Applying the Indicators to Crypto Trading

These seven key indicators can help investors decide which crypto trading tool to use. For example, a trader might use the RSI and MACD to determine the overall trend of the market before using the Stochastic Oscillator to time their entry and exit points. The Aroon Indicator and Fibonacci Retracements could be used in conjunction to identify potential reversals in the market.

Similarly, a trader could use the OBV to measure the flow of volume in and out of a particular cryptocurrency, helping them identify periods of accumulation and distribution. Lastly, the Ichimoku Cloud could provide a comprehensive look at the market’s trend direction, momentum, and potential areas of support and resistance.

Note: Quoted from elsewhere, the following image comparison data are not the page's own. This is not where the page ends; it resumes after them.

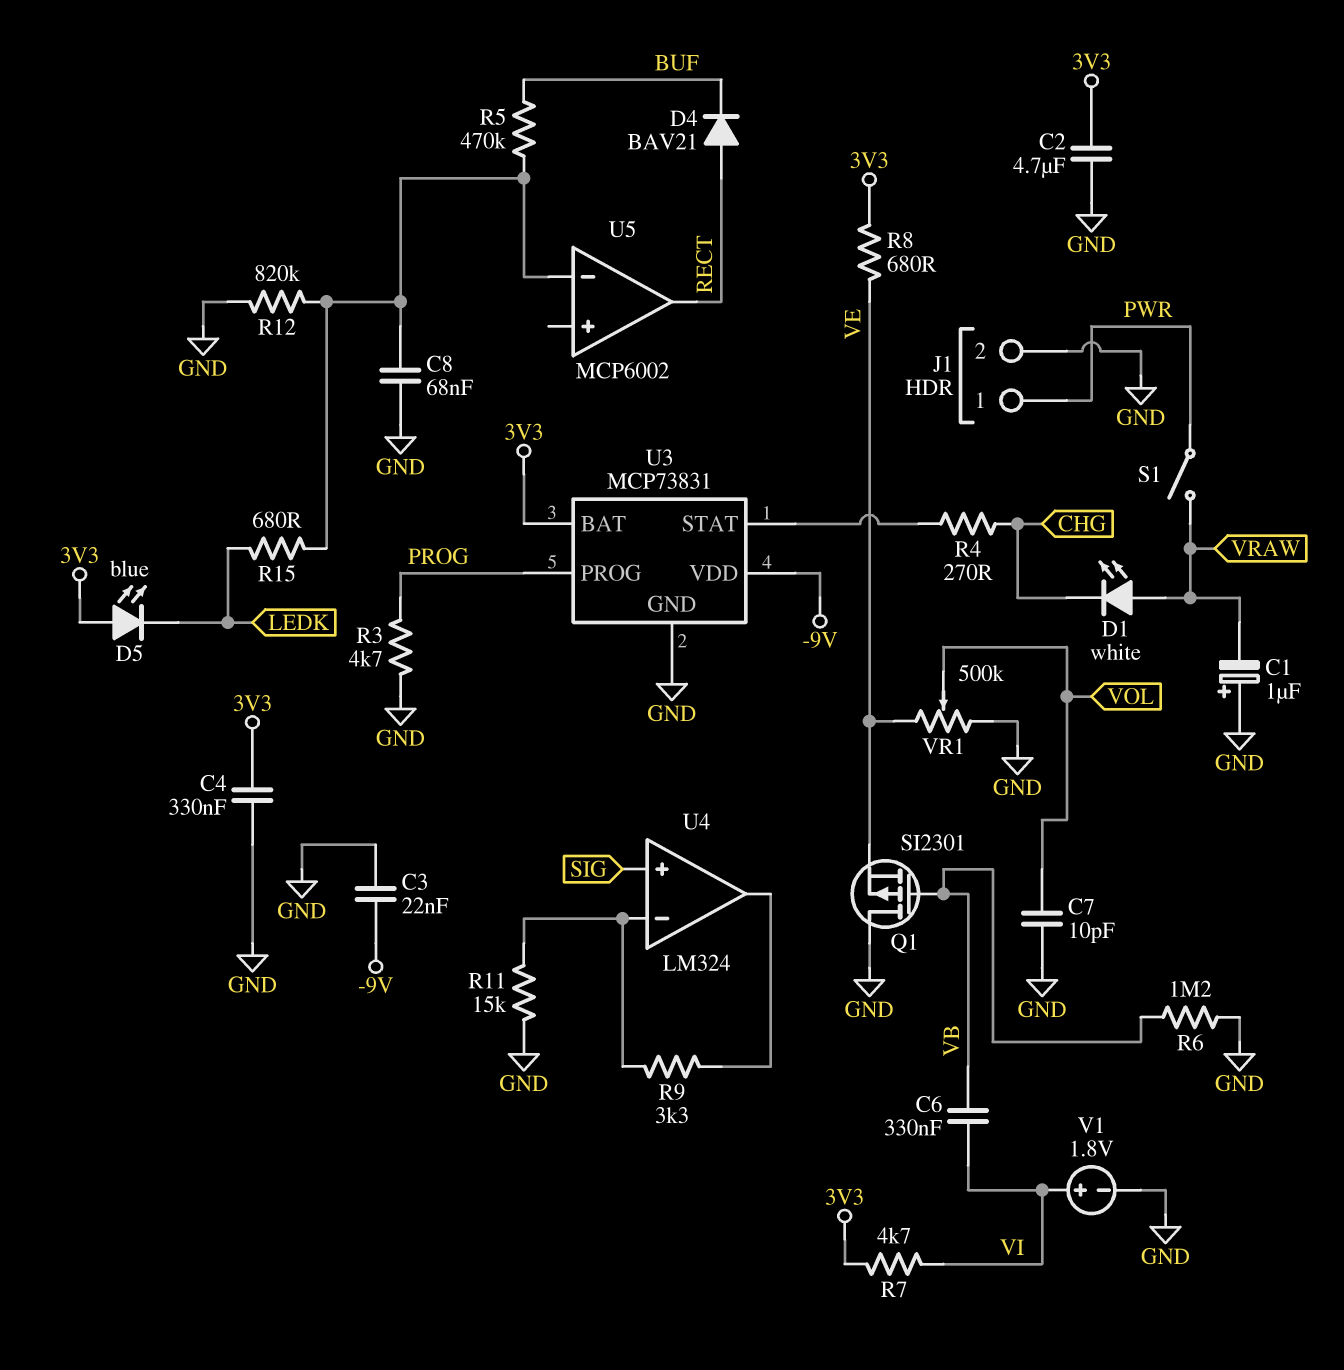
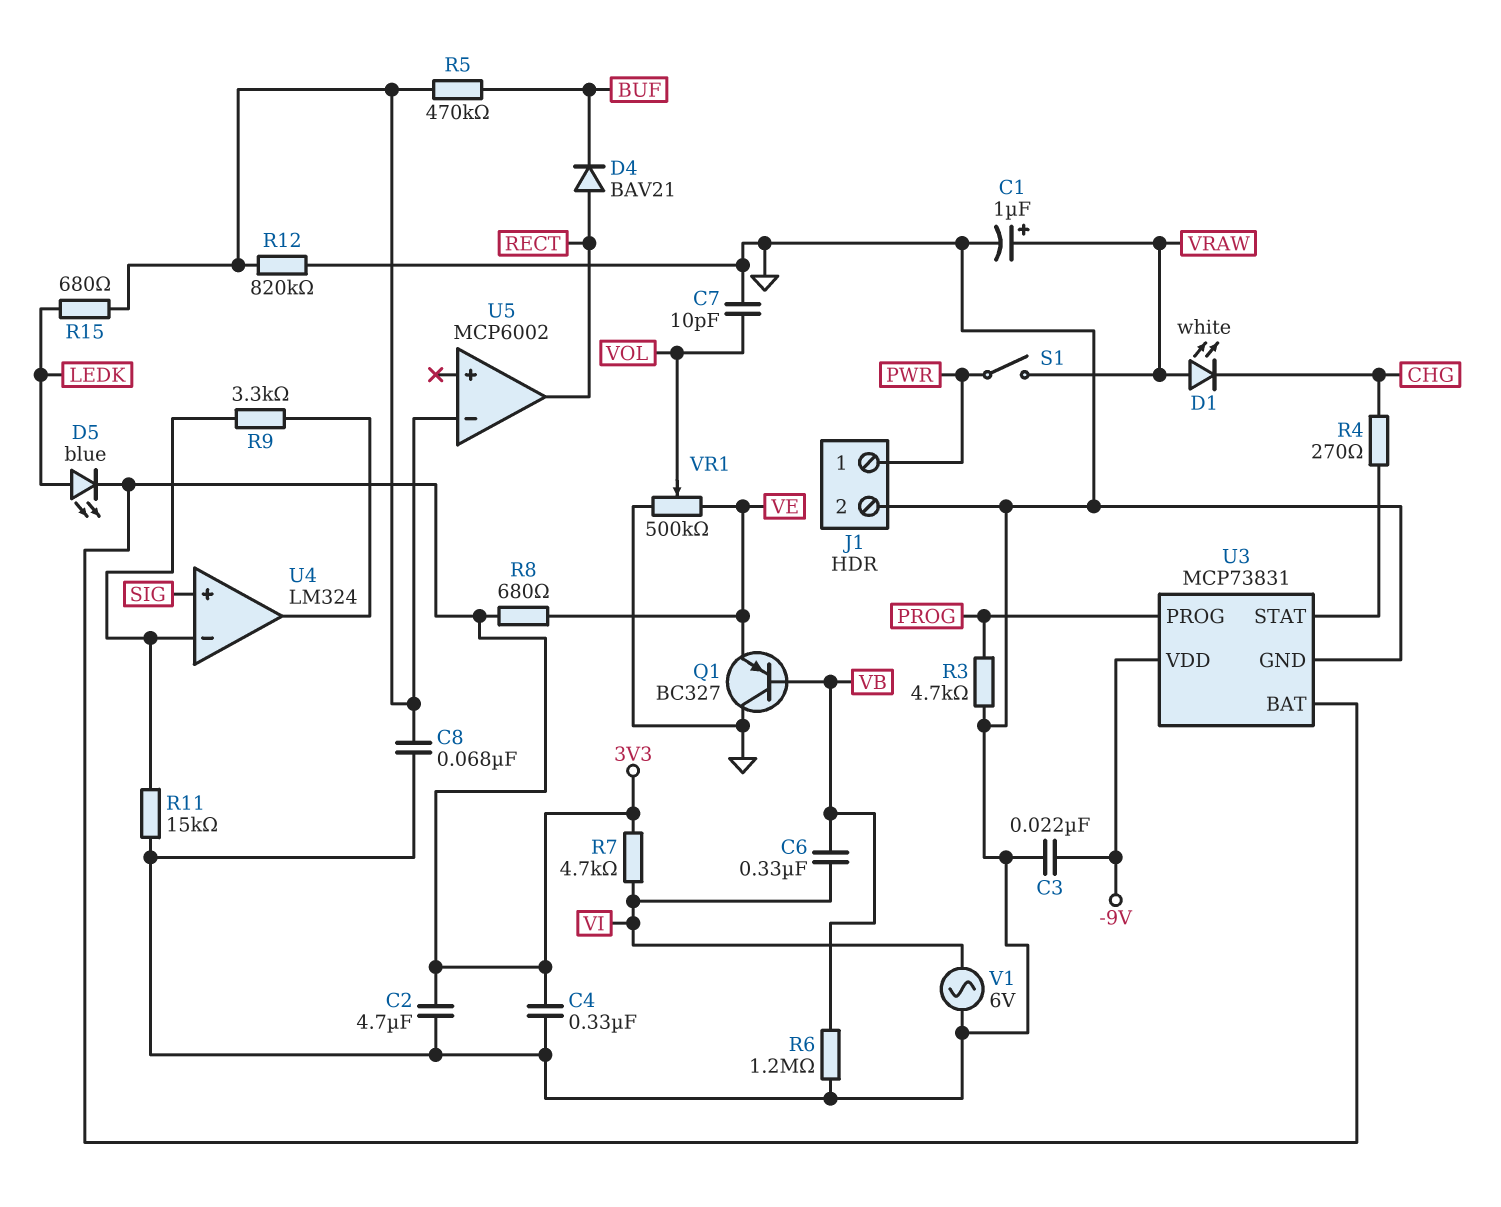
C1: 1uF (plus GND, minus VRAW) -> 1uF (plus VRAW, minus GND)
D5: LED blue (A 3V3, K LEDK) -> LED blue (A LEDK, K 3V3)
Q1: PMOS SI2301 (G VB, D GND, S VE) -> PNP BC327 (B VB, C GND, E VE)
V1: 1.8V (plus VI, minus GND) -> AC 6V (GND, VI)

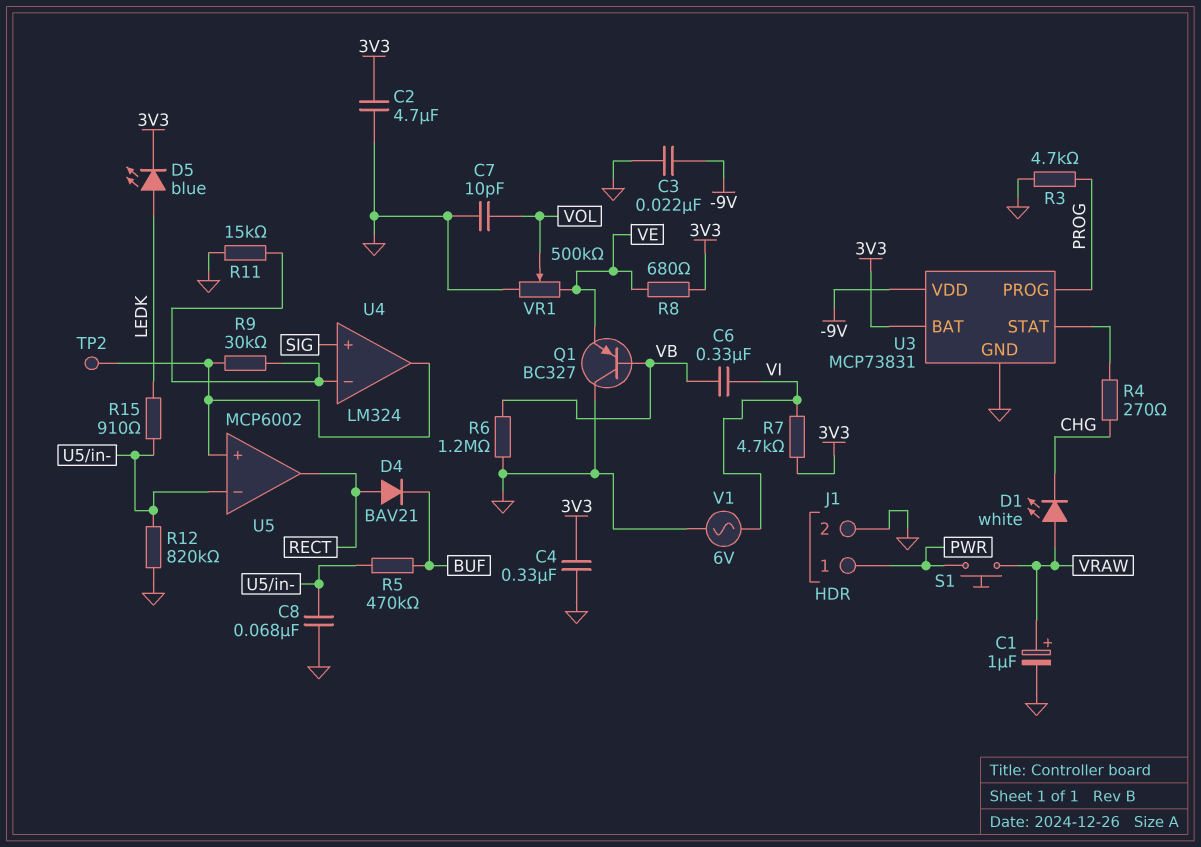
R9: 3.3k (U4/in-, U4/out) -> 30k (U4/in-, U4/out)
R15: 680 (LEDK, U5/in-) -> 910 (LEDK, U5/in-)
S1: switch (PWR, VRAW) -> button (PWR, VRAW)
TP2: none -> test point (U4/out)
U5 pin in+: none -> U4/out

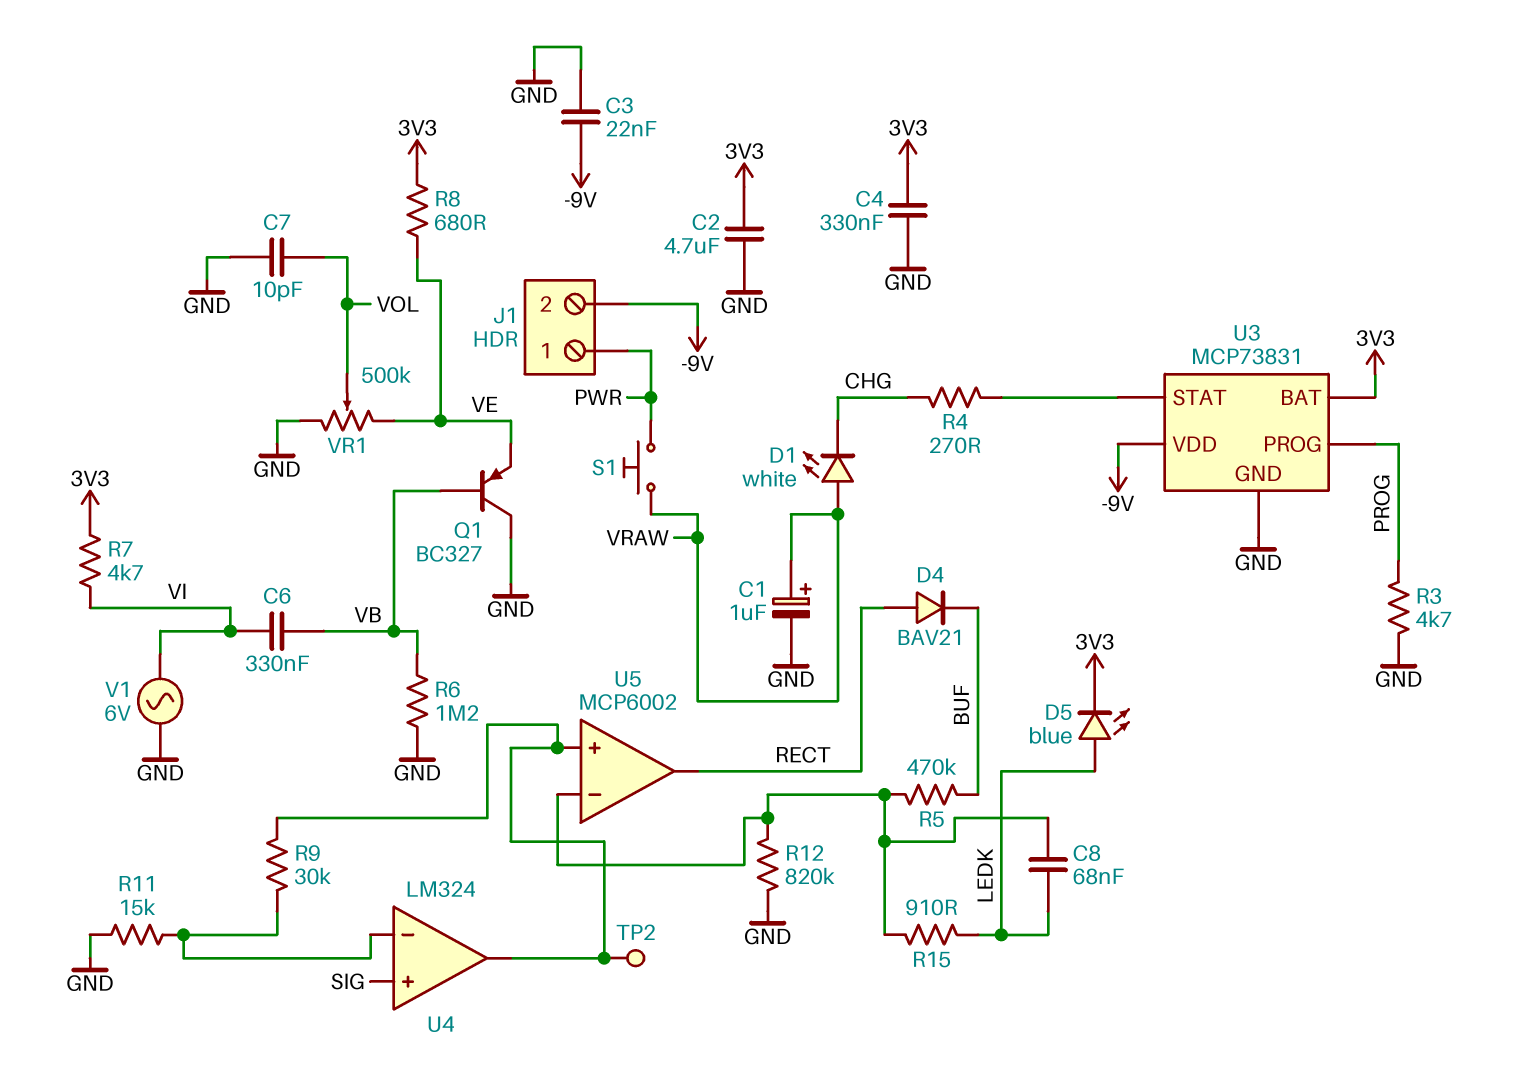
C8: 68nF (GND, U5/in-) -> 68nF (LEDK, U5/in-)
J1 pin 2: GND -> -9V

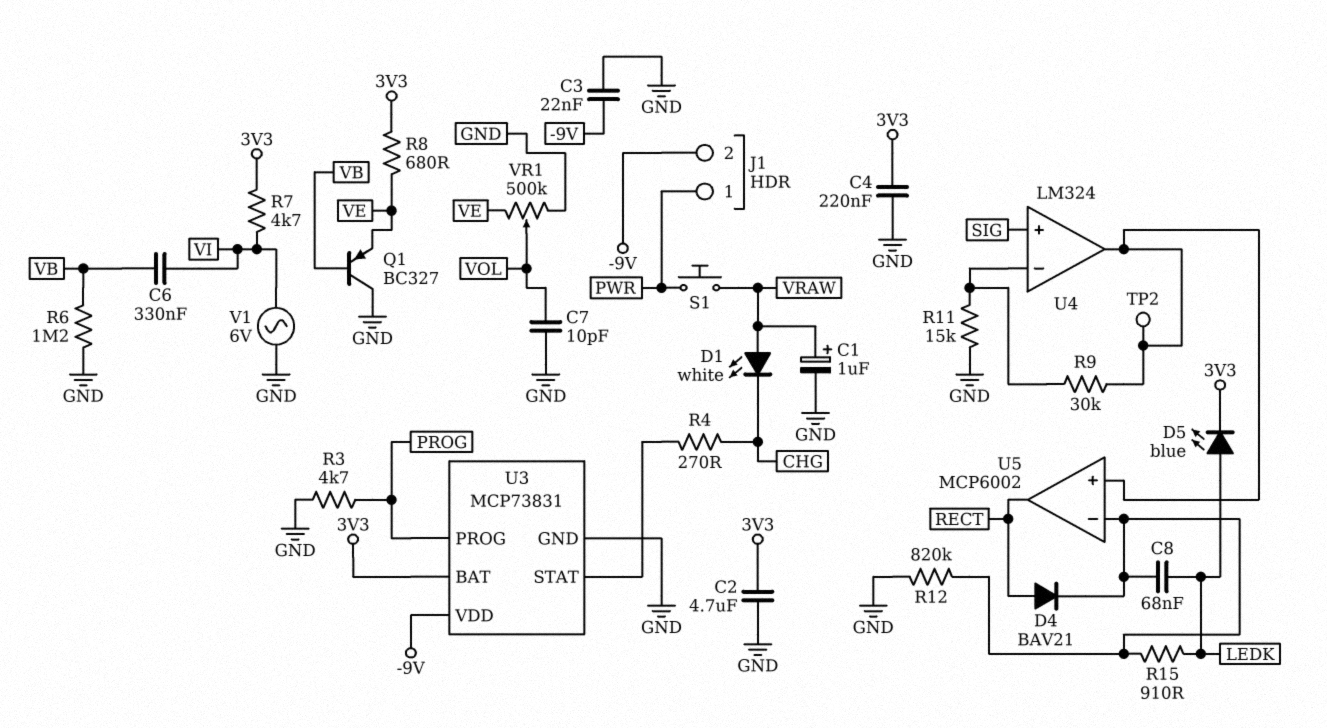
C4: 330nF (3V3, GND) -> 220nF (3V3, GND)
D4: diode BAV21 (A RECT, K BUF) -> diode BAV21 (A RECT, K U5/in-)
R5: 470k (BUF, U5/in-) -> none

In the unpredictable world of cryptocurrency trading, these indicators can provide valuable insights into market trends and potential price reversals. By using these tools, traders can make more informed decisions about when to enter or exit a trade, thereby maximizing their profits and minimizing their losses.

The Baseline

As we wrap up this comparative analysis, it’s safe to say that both crypto derivatives and crypto structured products offer unique opportunities in the world of cryptocurrency trading. However, understanding them thoroughly is crucial before diving headfirst into this exciting yet unpredictable market.

Structured products provide a customizable avenue to meet specific investment goals. They offer an array of variable risk-return profiles, which have been used for decades in traditional finance and wealth management. These products have now found their place in the complex landscape of cryptocurrency trading, providing investors with more flexibility and yield-generating options.

On the other hand, crypto derivatives are financial contracts that derive their value from underlying cryptocurrencies. They enable investors to speculate on price movements or hedge against potential risks without direct ownership of the assets. This can prove advantageous, especially in volatile markets with frequent price fluctuations.

The use of both structured products and derivatives has increased significantly as crypto adoption grows. The rise in trading volumes indicates a growing interest among retail and institutional investors in using these tools. Moreover, platforms like Darwinbit are making it easier for crypto platforms and TradFi institutions to onboard crypto structured products that cater to a range of risk appetites.